Tensions between the two reached a boiling point. Kris wanted to ship his boxes out to Kim’s house in Los Angeles. Kim said that his stuff wouldn’t fit in her house, because she has lots of clothes or something. Kourtney offered some unwelcome marital advice: “You’re such a bitch, Kim.” At that point, Kim ran down the hotel hall to what appeared to be the backstage makeup room from All About Eve, and she began the Breakdown. Here’s what she said:
“I feel bad for him. I feel sad. I feel bad for the guy. I changed his whole life. You don’t think I feel bad that I invited all these people to this huge wedding. I wasted everyone’s time. I wasted everyone’s money. I wasted everyone’s everything. I’m 30 years old. I thought I’d be married with kids. I’m not.”
Now, to people who believe in Theory No. 1, this all probably just looked like an extended crocodile-tears fake monologue. But I would argue that that theory doesn’t really make any sense: We can all agree that Kim Kardashian is not a good actress, so there’s no way those tears weren’t real. Partisans of Theory No. 2 would argue that we’re being totally cynical, and Kim is just a girl who wanted a fairy-tale marriage and didn’t realize that actual fairy tales — as opposed to the cleaned-up Disney brand of fairy tale — are horrifying stories that always end up teaching people sad lessons about the madness of existence.
I think, though, that Kim wasn’t crying because her marriage was ending. She was crying because, for one brief moment, she suddenly realized the very basic truth that the rest of us figured out months ago: Her marriage could never last because she is on television. For some bizarre reason, she decided to take her new husband straight from the honeymoon into the least livable living situation imaginable: Sharing an apartment with an insane person (Kourtney), the spawn of Satan (Scott), a child who seems destined to always have a Band-Aid on his face (Mason), and a flock of camerapeople desperate to capture the new couple at their absolute worst.
How could anyone think that a healthy relationship could flourish in that situation? Kim did — or at least she convinced herself she did, probably with some help from her cruel overseers at E! and her Machiavellian mother. As the episode came to a close, Kim took the unusual step of breaking the fourth wall: “I film everything. I’m so open with the public. There comes a time when you have to handle your issues privately. I need to go back home in LA. We just need to figure this out privately.”
Which is, in context, an utterly ludicrous thing to say. Every other aspect of their relationship was captured by the cameras. (You have to figure that, if Kris Jenner had been in the loop, she would have insisted that Kim confront her husband with divorce papers on camera.) But that was how Kourtney and Kim Take New York ended: After a season of teasing the Kris-Kim divorce, the episode concluded with the pair technically still together.

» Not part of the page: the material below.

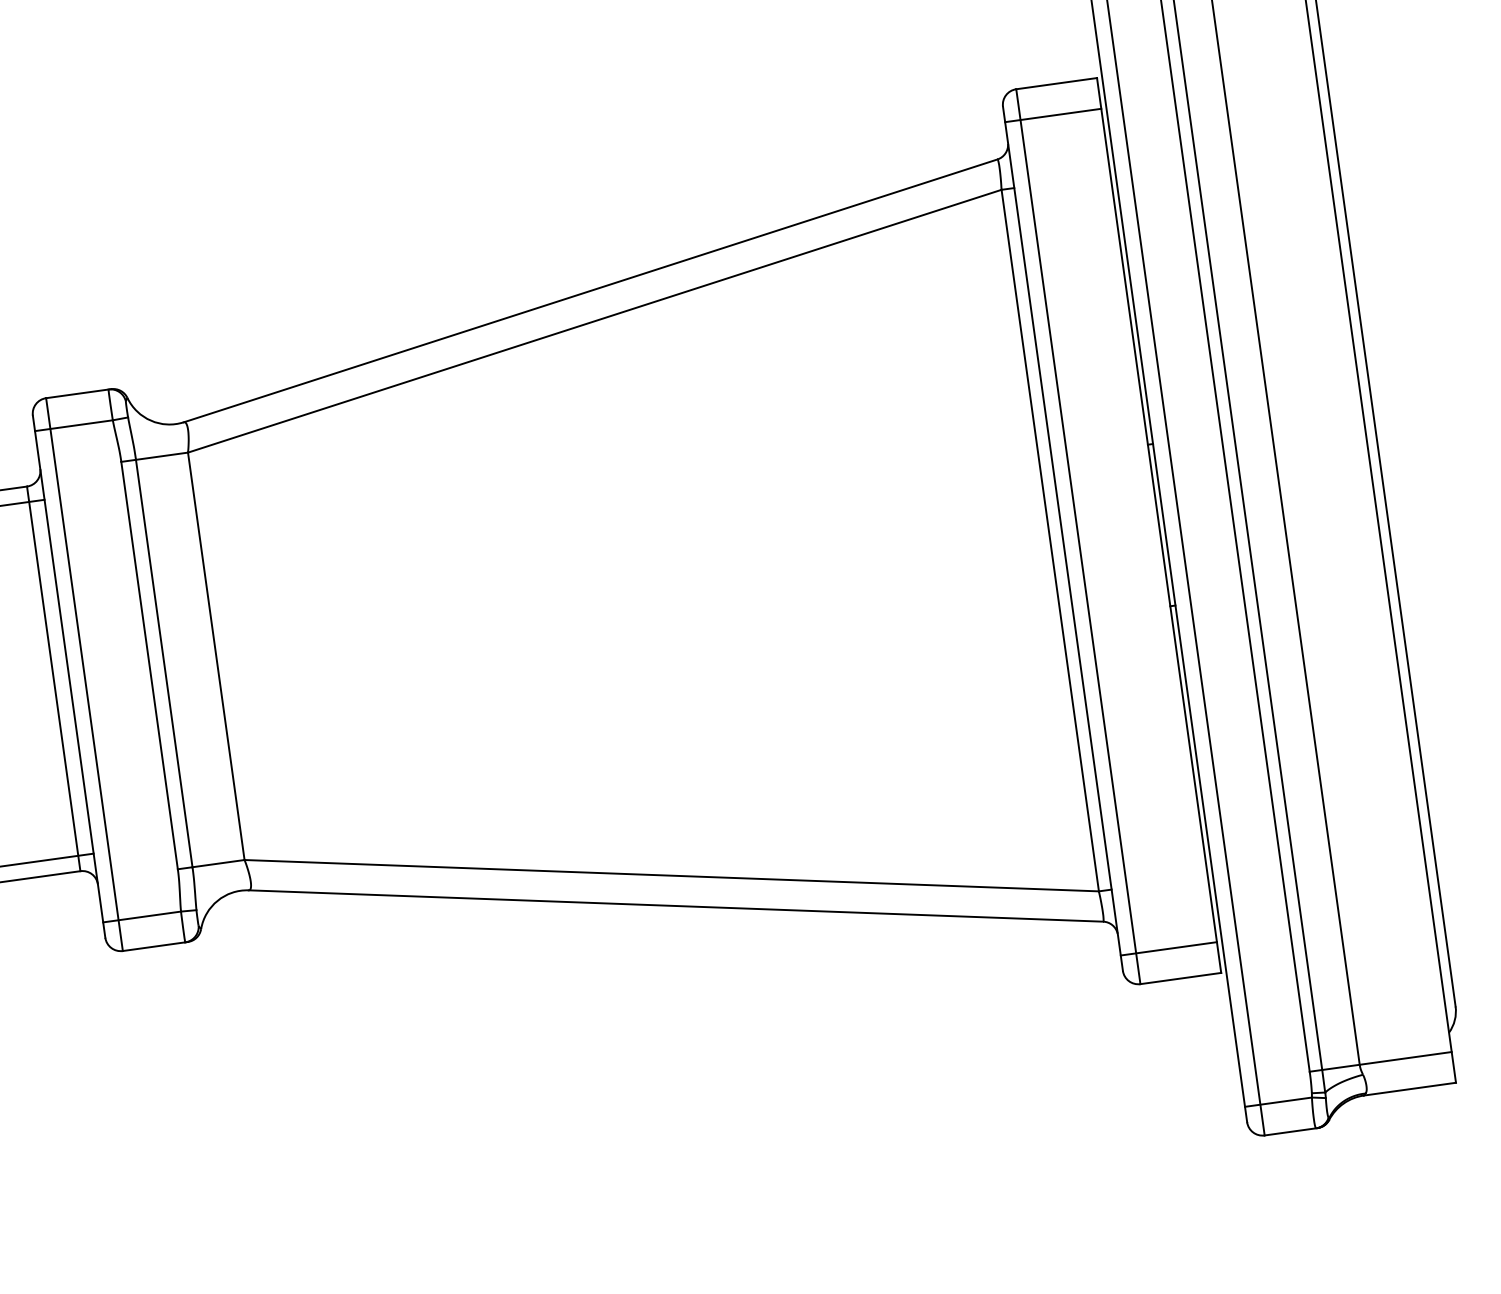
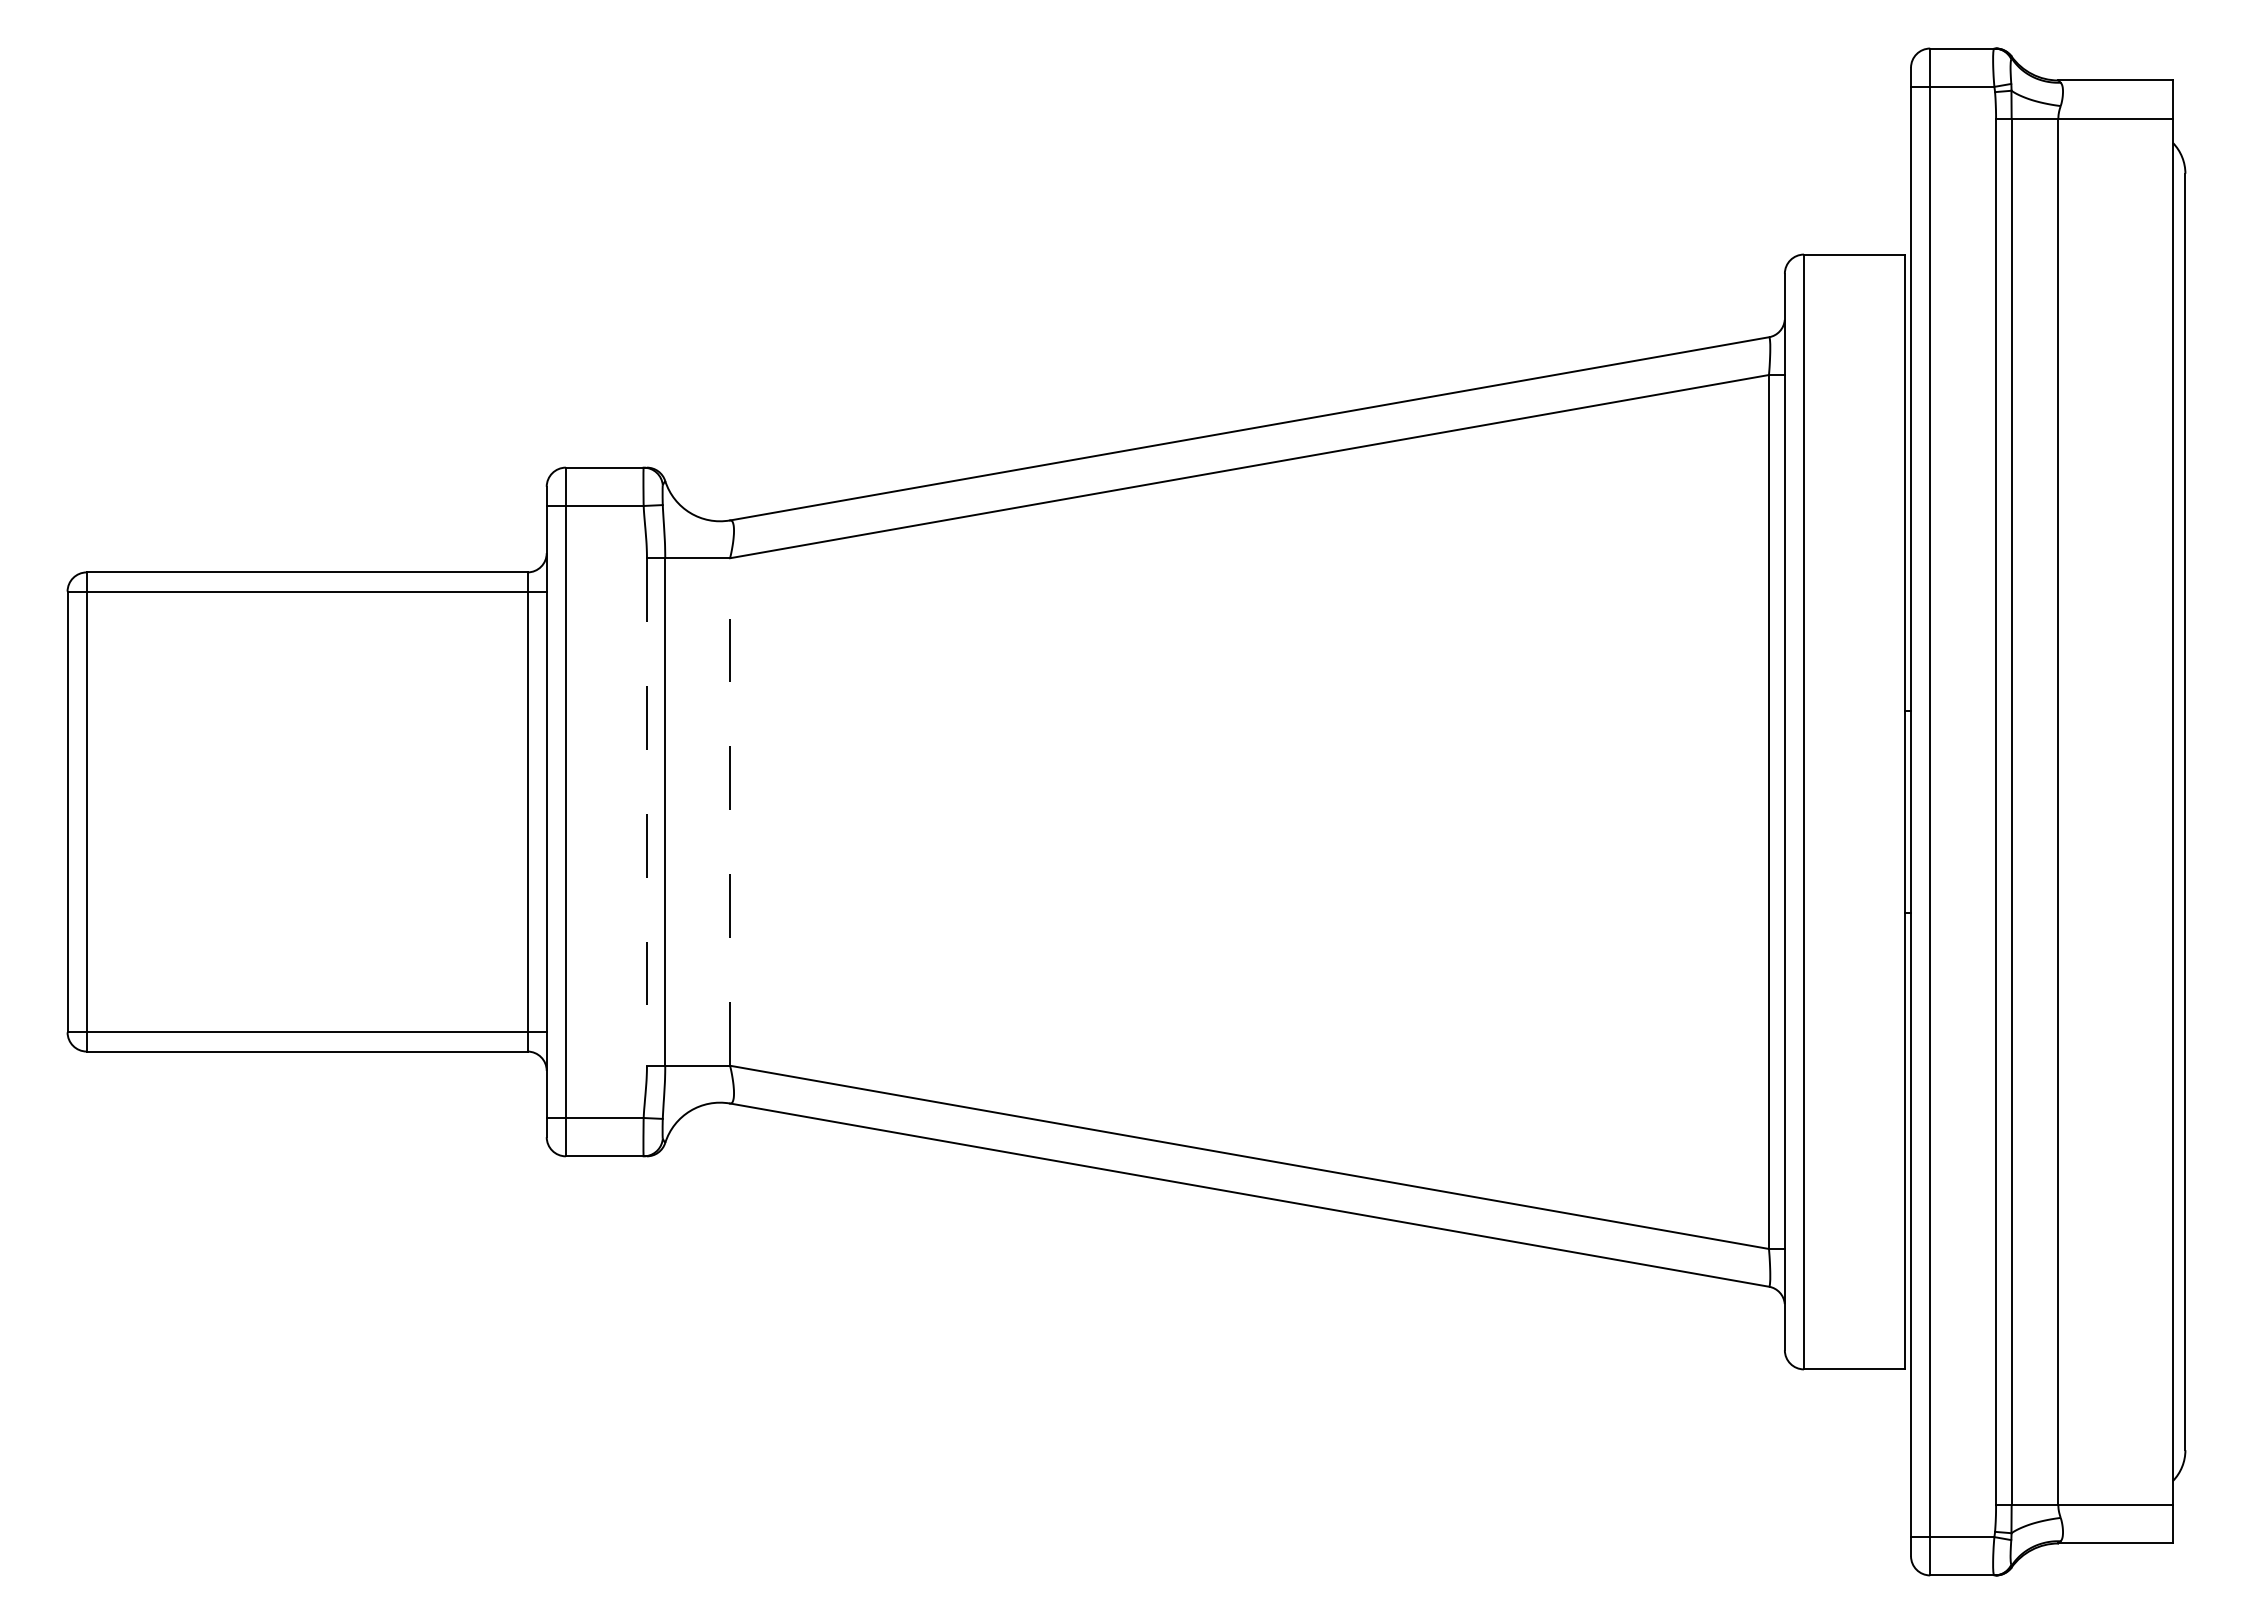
line: (1052, 115) -> (1844, 292), removed
line: (216, 655) -> (730, 811), solid -> dashed
line: (149, 665) -> (646, 811), solid -> dashed
line: (1168, 949) -> (1844, 1331), removed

They couldn’t look each other in the eye as they were driven out to the airport. They looked like a couple high schoolers already regretting going all the way at the prom. They looked like Dustin Hoffman and Katharine Ross at the end of The Graduate. They looked, in short, like two people who badly wished that there wasn’t a camera staring straight at them. For a brief, fascinating moment, Kourtney and Kim Take New York was a reality show about people trying to escape from being on a reality show.